Bu Anya hanya terkekeh saat melihat pipi Vena memerah karena malu. "Kalian cocok lo, udah lama pacaran kan? Kapan Pak Raka mau ngelamar kamu?"

Vena menggaruk lehernya pelan. Pertanyaan itu lagi. Seharusnya Vena bisa dengan mudah menjawab pertanyaan itu jika saja Raka sudah melamarnya. Namun, lelaki itu entah mengapa tidak kunjung melamarnya hingga saat ini.

"Ditunggu saja ya, Bu, undangannya," akhirnya jawaban itu yang lolos dari bibir Vena.

Masih penasaran, Anya kembali buka suara. "Belum dilamar?"

Vena menggigit bagian bawah bibirnya. Dengan pelan, dia menganggukkan kepala. Matanya kembali menatap Bu Anya yang memandangnya prihatin.

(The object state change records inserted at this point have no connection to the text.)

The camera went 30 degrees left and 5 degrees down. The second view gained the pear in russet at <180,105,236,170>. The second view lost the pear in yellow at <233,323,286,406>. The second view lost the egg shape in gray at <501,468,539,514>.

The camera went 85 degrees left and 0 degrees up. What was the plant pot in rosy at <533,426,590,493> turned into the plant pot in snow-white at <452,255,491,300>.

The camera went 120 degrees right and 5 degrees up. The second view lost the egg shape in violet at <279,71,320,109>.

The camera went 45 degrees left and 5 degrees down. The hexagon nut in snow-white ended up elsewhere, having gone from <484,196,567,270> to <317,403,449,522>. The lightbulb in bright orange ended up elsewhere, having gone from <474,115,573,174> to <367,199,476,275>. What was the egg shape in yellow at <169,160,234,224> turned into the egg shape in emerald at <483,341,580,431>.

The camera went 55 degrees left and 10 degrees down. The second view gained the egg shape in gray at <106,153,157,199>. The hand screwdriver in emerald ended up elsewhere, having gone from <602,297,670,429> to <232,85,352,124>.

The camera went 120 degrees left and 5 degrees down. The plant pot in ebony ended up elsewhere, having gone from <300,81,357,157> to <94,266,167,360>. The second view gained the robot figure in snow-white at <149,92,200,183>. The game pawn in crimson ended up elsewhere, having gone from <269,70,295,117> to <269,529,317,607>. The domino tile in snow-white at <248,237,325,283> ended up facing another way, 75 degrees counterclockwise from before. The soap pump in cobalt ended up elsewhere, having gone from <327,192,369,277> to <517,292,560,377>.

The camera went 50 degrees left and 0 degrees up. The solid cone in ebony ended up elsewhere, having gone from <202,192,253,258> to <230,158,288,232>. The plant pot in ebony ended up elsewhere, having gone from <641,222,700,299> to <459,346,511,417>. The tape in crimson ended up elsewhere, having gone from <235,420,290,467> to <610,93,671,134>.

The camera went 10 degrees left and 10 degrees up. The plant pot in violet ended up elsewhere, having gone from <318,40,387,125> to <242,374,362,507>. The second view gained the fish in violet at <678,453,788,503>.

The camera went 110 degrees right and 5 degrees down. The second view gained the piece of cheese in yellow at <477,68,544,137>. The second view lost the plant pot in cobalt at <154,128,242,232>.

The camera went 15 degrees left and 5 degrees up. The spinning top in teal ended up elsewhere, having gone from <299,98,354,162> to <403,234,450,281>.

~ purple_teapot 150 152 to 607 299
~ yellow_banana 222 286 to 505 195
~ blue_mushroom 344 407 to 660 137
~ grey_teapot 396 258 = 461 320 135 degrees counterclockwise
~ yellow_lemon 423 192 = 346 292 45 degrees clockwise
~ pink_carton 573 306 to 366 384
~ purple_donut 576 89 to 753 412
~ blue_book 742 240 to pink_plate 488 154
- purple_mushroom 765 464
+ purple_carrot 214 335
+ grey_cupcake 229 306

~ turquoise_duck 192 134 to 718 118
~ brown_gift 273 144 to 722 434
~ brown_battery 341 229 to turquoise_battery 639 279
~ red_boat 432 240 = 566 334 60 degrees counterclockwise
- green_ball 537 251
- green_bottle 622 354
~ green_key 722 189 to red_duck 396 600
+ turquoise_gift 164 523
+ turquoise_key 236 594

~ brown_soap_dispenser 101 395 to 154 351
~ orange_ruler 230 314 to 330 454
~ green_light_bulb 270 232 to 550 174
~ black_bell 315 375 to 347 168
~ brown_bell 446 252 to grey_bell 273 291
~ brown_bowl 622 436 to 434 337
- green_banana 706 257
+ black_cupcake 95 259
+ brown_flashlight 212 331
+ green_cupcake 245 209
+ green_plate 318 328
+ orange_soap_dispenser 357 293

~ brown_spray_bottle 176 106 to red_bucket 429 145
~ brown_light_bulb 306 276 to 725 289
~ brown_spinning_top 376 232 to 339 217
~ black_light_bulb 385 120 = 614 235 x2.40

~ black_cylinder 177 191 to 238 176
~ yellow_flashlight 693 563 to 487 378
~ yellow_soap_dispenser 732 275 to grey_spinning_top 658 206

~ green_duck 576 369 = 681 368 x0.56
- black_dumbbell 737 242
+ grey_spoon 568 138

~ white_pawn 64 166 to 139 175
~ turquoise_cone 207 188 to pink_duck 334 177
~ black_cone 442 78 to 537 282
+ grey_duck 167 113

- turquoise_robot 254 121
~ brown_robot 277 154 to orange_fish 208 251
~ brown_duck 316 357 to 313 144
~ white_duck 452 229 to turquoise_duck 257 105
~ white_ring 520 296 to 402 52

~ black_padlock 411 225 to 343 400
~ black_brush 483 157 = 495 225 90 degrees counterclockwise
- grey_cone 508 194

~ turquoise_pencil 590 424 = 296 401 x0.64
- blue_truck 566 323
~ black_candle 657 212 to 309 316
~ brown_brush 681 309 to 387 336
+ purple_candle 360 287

"Ya sudah, mungkin saja Pak Raka sedang mencari tanggal yang tepat. Saya pamit dulu ya, Bu," ujar Anya sambil menenteng tas hitamnya yang terlihat berat itu.

Vena mendesah kasar. Dirinya lalu kembali menyibukkan diri memasukkan nilai meskipun pikirannya berkelana mencari alasan mengapa Raka tak kunjung melamarnya.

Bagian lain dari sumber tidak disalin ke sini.